The Syrians she spoke to told her that, by arming anti-Syrian government rebels, the U.S. was assisting terrorists.

“Repeatedly I was told there is no difference between ‘moderate’ rebels and al-Qaeda (al-Nusra) or ISIS — they are all the same,” Gabbard wrote in an opinion piece in the Honolulu Star-Advertiser.

This viewpoint supports the Stop Arming Terrorists Act, which Gabbard introduced in December. The measure would make it a crime for the U.S. government to provide assistance, inadvertently or not, to terrorist groups or any country that has given direct or indirect support to terrorist groups.

While it’s safe to say no American wants taxpayer money going to terrorist groups like Al Qaeda, it’s highly unlikely Gabbard will receive much support for her proposal. In addition to the fact that the situation on the ground is much more complex than the binary option (terrorist vs. pro-Assad) that Gabbard is painting, her decision to meet with Assad hasn’t endeared her to congressional colleagues.

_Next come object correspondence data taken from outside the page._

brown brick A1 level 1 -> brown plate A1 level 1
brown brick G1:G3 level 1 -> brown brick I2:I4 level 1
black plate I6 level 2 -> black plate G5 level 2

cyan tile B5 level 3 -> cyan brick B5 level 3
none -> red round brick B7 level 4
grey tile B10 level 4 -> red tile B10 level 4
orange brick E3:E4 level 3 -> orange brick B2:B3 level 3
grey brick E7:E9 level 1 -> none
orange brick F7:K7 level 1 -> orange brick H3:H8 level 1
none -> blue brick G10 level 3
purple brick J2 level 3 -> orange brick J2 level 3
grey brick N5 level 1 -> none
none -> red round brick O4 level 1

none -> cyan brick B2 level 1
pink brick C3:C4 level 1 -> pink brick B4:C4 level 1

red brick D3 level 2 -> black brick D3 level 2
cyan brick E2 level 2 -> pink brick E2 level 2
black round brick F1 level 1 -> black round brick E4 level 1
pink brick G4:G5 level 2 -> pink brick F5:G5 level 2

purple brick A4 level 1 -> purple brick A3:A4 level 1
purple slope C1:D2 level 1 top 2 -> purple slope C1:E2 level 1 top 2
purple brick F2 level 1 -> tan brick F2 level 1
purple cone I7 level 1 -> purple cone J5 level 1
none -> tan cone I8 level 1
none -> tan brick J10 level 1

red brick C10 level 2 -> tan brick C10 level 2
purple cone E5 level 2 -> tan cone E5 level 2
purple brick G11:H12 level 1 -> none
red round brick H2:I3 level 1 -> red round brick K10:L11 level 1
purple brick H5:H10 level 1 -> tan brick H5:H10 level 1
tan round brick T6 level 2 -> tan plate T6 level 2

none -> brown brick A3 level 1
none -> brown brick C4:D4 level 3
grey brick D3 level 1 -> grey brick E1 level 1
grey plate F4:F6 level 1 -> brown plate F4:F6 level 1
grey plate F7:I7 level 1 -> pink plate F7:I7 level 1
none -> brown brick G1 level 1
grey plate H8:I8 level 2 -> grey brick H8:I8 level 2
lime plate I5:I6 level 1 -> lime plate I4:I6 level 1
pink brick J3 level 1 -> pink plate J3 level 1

Gabbard didn’t inform any of them — Republican or Democrat — about her trip and she has been mysteriously tight-lipped about it since returning. This has angered some of her colleagues, especially those on the House Armed Services and Foreign Affairs committees.

Boldness is a trademark of Gabbard, but if her true goal is to promote her foreign policy agenda, she’s going to need friends in Congress. Meeting with Assad may have raised her own profile (in addition to the national media attention, Gabbard’s husband, Abraham Williams, produced a campaign ad-style video about the trip), but it almost certainly dooms her efforts to effect meaningful change.

Unless, of course, she continues to curry favor with Trump. Back in November, rumors were swirling that she was being considered for jobs at the Defense Department, State Department and the United Nations — rumors that some of Trump’s more controversial supporters are happy to ramp up again in light of Gabbard’s Assad meeting.

In a tweet, white supremacist Richard B. Spencer said Gabbard is “brave and the kind of person we need in the diplomatic corps.”  David Duke, the former leader of the Ku Klux Klan, also tweeted his support for Gabbard, saying she was “speaking the truth.”

Gabbard swiftly denounced Spencer, but that kind of support further highlights the unsavory reality of Gabbard’s Assad meeting.

Gabbard has legitimate concerns about U.S. policy in Syria. But while she billed this as a listening-to-all-sides trip, she came back clearly on the side of a murderous despot.

That’s a brazen stance to take, even in Trump’s America.